Хорошее настроение | Time Out

Хорошее настроение

Хорошее настроение

О мероприятии

Винные пробки бывают трех видов. Первые с легкостью вынимаются штопором. Вторые проталкиваются внутрь бутылки отверткой. И наконец, третьи можно победить, разве что раскрошив ножиком. Повесть Александра Грабаря, проживающего в Германии внука знаменитого художника и реставратора, подобна именно этой, третьей, категории пробок. Безымянный герой повести — бодрый циник, графоман и кровопийца — хочет вместе со своими друзьями и соратниками взорвать Москву, наводнив ее бессмысленной …

Винные пробки бывают трех видов.
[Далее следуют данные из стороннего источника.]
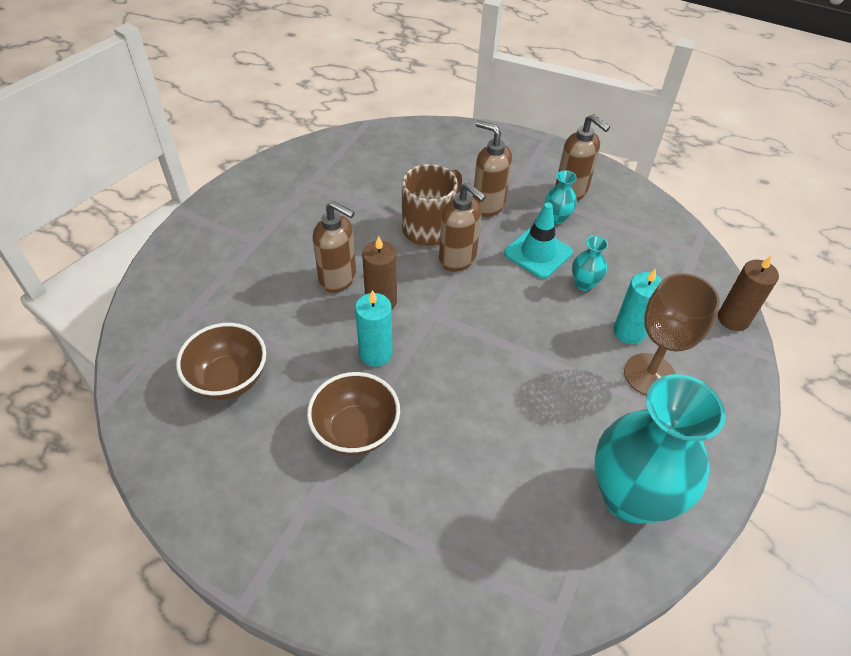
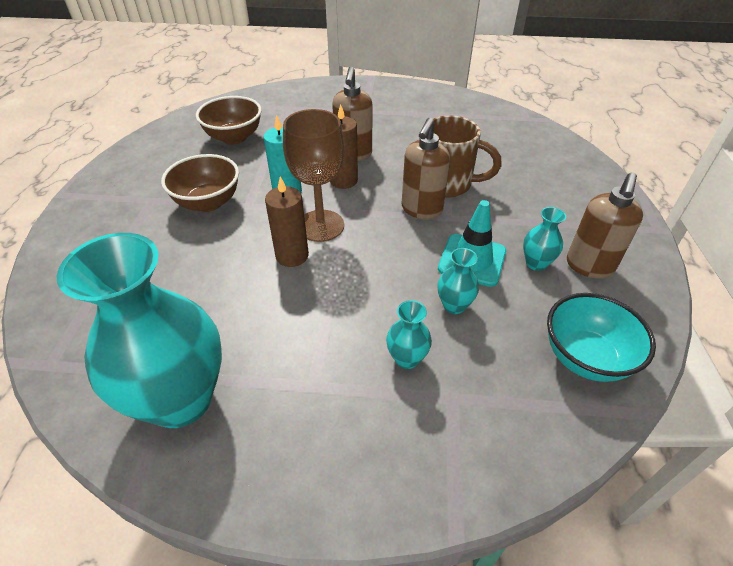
camera: 70 degrees right, 5 degrees down
(488, 205) = (509, 211): brown soap dispenser -> none
(629, 332) = (407, 358): turquoise candle -> turquoise vase
(649, 375) = (352, 389): brown goblet -> brown goblet (320, 226)
(654, 236) = (585, 357): none -> turquoise bowl
(733, 319) = (498, 475): brown candle -> brown candle (292, 256)

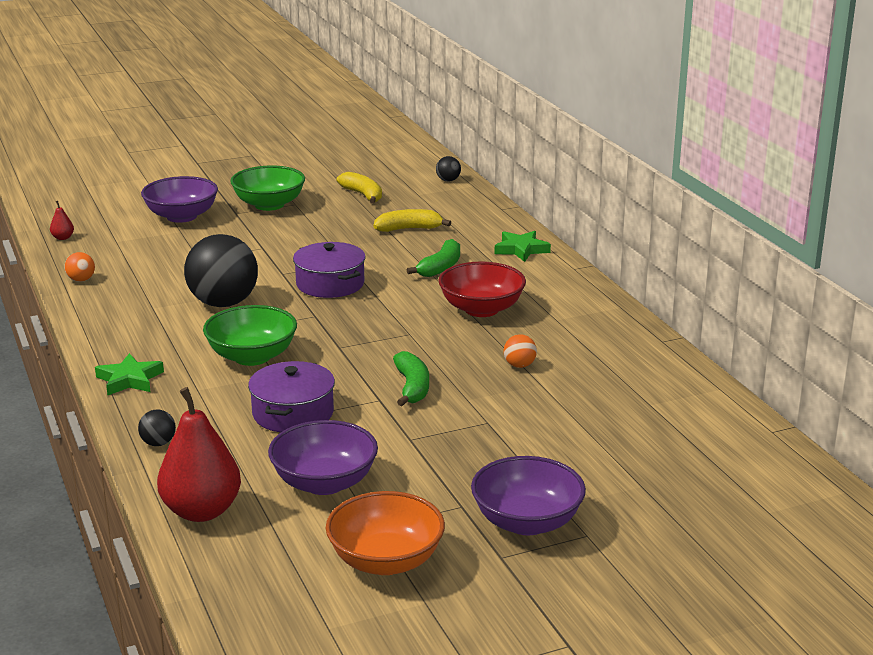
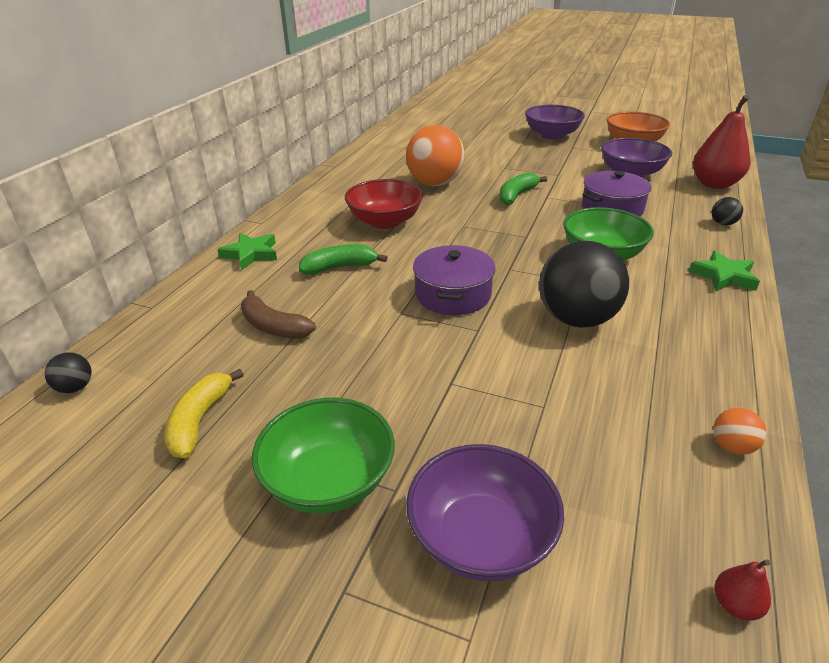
camera: 135 degrees left, 10 degrees up
(409, 229) = (273, 327): yellow banana -> brown banana
(519, 365) = (434, 183): orange ball -> orange ball, size x2.37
Первые с легкостью вынимаются штопором. Вторые проталкиваются внутрь бутылки отверткой. И наконец, третьи можно победить, разве что раскрошив ножиком. Повесть Александра Грабаря, проживающего в Германии внука знаменитого художника и реставратора, подобна именно этой, третьей, категории пробок.

Безымянный герой повести — бодрый циник, графоман и кровопийца — хочет вместе со своими друзьями и соратниками взорвать Москву, наводнив ее бессмысленной жестокостью, жестким сексом и хорошим настроением. Свой пафос, как свидетельствует автор, его герой черпает в недопонятом Ницше и недочитанном Паланике. В его книге тени обыденных предметов разных веков перемешаны с параноидальными галлюцинациями властей в кипящем котле коллективного бессознательного. ФСБ всерьез озабочена уничтожением чебурашек-мутантов, истеричный поэт Боб Марля надевает пояс смертника и взрывается на глазах у богемных интеллектуалов, а главный герой все пишет и пишет диковинный роман, сотканный из людских кошмаров.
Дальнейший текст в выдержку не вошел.